Indicator C.4.1. Provide Access and Advancement
Well-prepared beginning teachers of mathematics recognize the difference between access to and advancement in mathematics learning and work to provide access and advancement for every student.
Well-prepared beginners know the meanings of access and advancement, understanding that denial of access or advancement leads to inequities. Access to mathematics is essential for equitable mathematics education. Access includes ensuring that students have opportunities to learn important mathematics taught by qualified teachers. Well-prepared beginners recognize that access involves structures in schools and in classrooms and recognize classroom practices that threaten access. Access becomes particularly important in the placement of students into higher level courses, in which the focus is on doing mathematics rather than practicing procedures. But, access also refers to opportunities within a classroom.
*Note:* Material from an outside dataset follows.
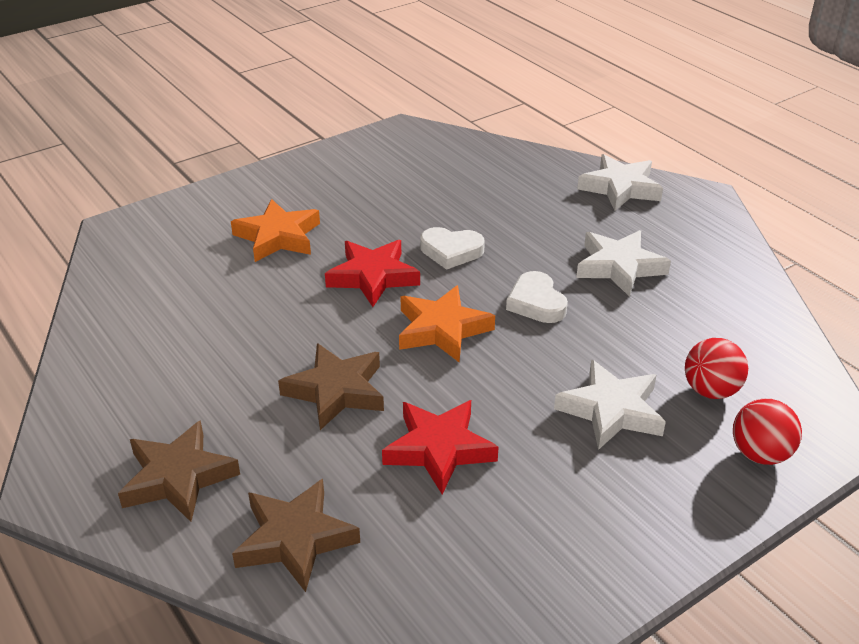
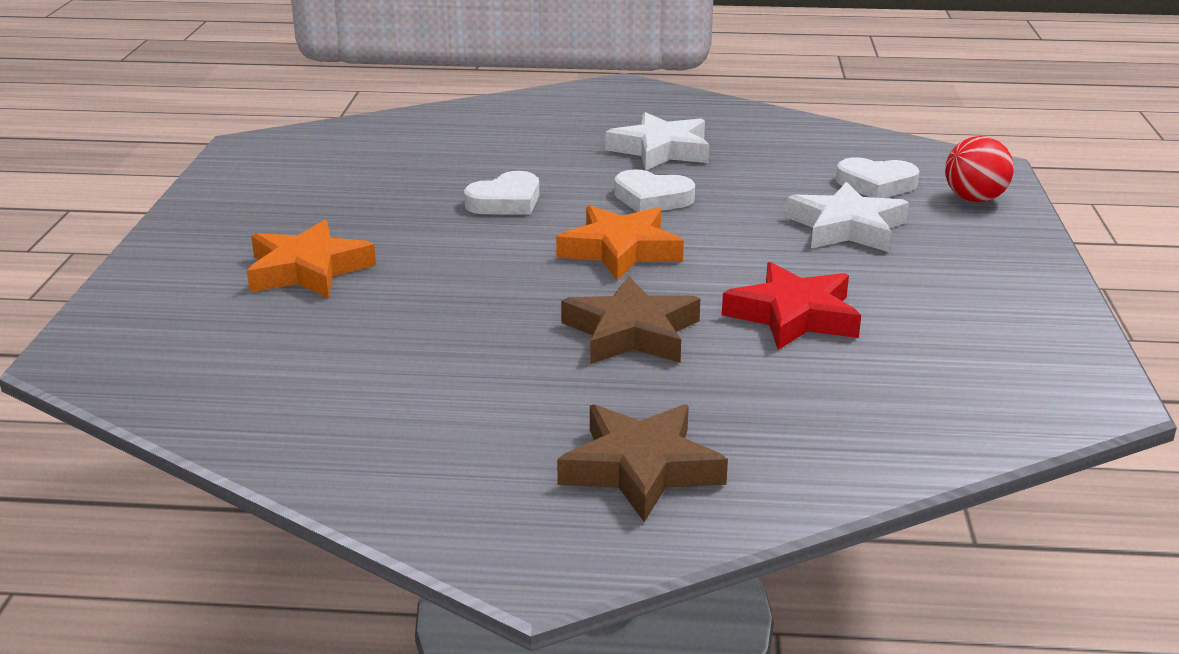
camera: 50 degrees left, 10 degrees down
(295, 539) = (828, 432): brown star -> none
(373, 277) = (477, 250): red star -> none
(620, 188) = (549, 105): white star -> none
(710, 390) = (876, 184): red ball -> white heart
Well-prepared beginners realize that access is increased when students can approach a problem from multiple routes (e.g., using a method that is familiar to solve the problem) or when they use curriculum materials that include high-quality, meaningful tasks that go beyond the basic skills often tied to standardized testing. Access is threatened when false hurdles are inherent in the system (e.g., denying access to calculators until students master particular skills such as basic facts).
Advancement is the opportunity to go beyond grade-level expectations to learn additional content. Advancement includes participating in an advanced group in elementary schools, taking algebra prior to ninth grade, taking advanced or college-level courses in high school, and pursuing additional courses or taking honors sections of courses. Well-prepared beginners are prepared to advocate for equitable practices for identifying students for advanced study, recognizing the inadequacy of defining success solely by the teacher or standardized tests but also the goals that students hold for themselves, especially students who are Black, Latinx, American Indian, emergent multilinguals, or students of any ethnicity living in poverty (Gutiérrez, Bay-Williams, & Kanold, 2008).